## Work instructions
Whenever the word "text" turns up in a line of the data below, copy that line.
◆ ◆ ◆ ◆ ◆ ◆ ◆
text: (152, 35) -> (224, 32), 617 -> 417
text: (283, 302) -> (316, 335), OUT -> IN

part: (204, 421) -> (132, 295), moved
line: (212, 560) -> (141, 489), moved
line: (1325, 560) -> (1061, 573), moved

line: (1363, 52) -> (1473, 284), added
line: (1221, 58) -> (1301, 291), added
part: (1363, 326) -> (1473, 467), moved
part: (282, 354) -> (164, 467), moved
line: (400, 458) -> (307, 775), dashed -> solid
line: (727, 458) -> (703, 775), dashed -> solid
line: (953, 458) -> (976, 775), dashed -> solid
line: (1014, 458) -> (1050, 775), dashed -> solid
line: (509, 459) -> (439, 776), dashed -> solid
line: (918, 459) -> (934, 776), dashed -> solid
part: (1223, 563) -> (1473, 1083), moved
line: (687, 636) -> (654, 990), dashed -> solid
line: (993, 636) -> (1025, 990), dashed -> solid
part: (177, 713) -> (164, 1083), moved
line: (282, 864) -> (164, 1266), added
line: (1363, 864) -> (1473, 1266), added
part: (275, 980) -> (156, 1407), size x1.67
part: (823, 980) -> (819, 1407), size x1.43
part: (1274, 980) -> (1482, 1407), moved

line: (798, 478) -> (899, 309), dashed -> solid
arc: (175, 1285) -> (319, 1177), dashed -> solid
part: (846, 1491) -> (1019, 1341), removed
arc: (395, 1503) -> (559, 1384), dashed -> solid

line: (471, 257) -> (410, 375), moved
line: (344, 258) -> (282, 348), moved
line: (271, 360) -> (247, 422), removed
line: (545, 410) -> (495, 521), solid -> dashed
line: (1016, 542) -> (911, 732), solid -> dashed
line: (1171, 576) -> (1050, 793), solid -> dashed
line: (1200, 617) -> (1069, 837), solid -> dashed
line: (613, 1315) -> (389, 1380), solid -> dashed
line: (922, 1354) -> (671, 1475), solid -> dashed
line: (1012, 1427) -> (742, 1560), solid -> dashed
◆ ◆ ◆ ◆ ◆ ◆ ◆
## Output for this exercise
text: (152, 35) -> (224, 32), 617 -> 417
text: (283, 302) -> (316, 335), OUT -> IN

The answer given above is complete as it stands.